„Jaki jest Twój rekord w snake’a?” – jeżeli to pytanie uruchomia u Was szereg skojarzeń z przełomem XX i XXI wieku, to oznacza że pewnie, podobnie jak ja korzystaliście z komórki o nazwie Nokia 3310. Nic dziwnego, to były czasy gdy Nokia była liderem w produkcji telefonów komórkowych, a ten model jednym z ich najbardziej popularnych produktów, który został sprzedany w ponad 126 mln egzemplarzy.
Powrót legendy – Nokia 3310
Teraz to urządzenie wraca do sprzedaży w Orange w nowej wersji – z kolorowym wyświetlaczem, aparatem 2 Mpx oraz wejściem MicroSD do 32 GB.
Z uwagą śledziłem doniesienia o tym urządzeniu. Na początku była euforia, później lekkie rozczarowanie… a później informacje o sprzedaży znacznie przekraczającej założenia. Zresztą początkowe zainteresowanie, świetnie pokazuje ten wykres z Google Trends.

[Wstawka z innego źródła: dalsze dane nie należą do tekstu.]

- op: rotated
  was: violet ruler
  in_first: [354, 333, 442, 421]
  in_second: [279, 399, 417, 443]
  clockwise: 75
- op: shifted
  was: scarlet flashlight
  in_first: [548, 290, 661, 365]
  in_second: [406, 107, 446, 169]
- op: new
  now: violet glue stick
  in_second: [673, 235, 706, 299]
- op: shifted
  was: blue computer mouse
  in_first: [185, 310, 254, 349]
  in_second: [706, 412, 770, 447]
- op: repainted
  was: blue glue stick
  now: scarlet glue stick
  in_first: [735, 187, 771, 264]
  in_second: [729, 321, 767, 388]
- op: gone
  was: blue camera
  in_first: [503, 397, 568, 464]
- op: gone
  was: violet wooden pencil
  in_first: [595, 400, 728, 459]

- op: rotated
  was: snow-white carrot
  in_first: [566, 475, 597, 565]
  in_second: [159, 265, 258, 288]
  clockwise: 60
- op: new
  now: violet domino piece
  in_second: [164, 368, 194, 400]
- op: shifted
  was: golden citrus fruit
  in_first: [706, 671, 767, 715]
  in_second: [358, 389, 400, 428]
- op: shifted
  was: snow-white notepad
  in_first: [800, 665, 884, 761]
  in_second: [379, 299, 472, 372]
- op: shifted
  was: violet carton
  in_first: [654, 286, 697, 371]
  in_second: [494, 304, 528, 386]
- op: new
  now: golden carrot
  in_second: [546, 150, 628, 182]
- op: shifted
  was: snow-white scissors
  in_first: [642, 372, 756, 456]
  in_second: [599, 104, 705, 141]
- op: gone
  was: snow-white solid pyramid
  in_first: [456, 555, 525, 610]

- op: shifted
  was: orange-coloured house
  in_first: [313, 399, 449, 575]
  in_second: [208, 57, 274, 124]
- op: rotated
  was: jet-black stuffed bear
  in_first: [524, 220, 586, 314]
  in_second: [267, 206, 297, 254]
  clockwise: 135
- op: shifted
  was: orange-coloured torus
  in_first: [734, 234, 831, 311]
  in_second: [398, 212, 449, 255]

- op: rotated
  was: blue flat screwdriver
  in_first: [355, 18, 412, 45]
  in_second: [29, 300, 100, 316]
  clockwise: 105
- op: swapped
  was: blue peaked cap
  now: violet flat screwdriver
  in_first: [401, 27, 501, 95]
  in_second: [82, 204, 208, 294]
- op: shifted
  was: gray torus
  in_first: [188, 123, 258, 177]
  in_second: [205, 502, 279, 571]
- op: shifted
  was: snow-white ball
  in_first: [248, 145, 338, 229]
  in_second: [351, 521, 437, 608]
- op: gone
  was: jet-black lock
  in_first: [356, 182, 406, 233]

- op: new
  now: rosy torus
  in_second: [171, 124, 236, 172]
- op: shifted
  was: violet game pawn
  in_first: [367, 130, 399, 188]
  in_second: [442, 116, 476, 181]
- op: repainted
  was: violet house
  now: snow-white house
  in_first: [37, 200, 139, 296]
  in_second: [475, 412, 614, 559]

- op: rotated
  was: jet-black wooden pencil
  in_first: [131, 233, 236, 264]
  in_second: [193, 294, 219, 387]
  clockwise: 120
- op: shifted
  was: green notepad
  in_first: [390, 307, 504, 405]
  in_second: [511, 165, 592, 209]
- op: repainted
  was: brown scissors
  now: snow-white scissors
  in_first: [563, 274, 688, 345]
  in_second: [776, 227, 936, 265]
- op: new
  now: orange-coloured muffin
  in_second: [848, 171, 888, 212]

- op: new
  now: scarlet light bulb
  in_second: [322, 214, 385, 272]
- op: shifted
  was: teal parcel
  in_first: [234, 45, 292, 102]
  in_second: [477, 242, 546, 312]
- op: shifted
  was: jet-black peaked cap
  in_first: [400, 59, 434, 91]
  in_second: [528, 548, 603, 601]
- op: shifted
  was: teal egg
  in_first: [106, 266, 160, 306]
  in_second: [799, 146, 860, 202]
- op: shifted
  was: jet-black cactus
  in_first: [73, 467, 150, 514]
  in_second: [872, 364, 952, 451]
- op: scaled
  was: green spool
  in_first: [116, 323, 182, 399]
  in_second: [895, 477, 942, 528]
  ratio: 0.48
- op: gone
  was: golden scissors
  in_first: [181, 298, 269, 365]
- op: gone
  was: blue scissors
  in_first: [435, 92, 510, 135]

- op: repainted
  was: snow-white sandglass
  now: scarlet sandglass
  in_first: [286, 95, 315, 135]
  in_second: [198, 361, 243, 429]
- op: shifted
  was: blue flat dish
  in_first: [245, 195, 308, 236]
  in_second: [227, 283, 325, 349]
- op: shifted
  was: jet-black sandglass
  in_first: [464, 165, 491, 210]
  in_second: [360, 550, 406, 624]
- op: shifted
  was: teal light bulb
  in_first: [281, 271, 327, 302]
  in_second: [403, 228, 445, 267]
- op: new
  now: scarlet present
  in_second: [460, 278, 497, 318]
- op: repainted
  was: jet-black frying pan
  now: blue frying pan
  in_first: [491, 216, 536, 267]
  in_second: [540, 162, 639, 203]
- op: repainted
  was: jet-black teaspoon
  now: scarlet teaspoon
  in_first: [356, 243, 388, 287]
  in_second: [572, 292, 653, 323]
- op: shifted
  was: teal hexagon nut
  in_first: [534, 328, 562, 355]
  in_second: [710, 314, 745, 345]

Późniejszy spadek zainteresowania to zapewne wynik konfrontacji nowej Nokii z otaczającymi ją w Barcelonie flagowcami. Nie dziwi mnie to, zresztą pisał też o tym Wojtek relacjonując MWC2017.
Kultowa #Nokia3310 w nowej odsłonie. Nowość na #MWC2017 Czy taki telefon ma szansę czy jednak duża nisza? Zobaczymy w 2Q jak ruszy sprzedaż. pic.twitter.com/k5yNag4Zvh
— Wojtek Jabczyński (@RzecznikOrange) 27 lutego 2017
A teraz mamy tę trzecią część historii – sprzedaż. Która jak się okazuje wypada całkiem dobrze. Moim zdaniem nie jest to efekt sentymentów, lecz bardzo konkretnych zalet tego telefonu.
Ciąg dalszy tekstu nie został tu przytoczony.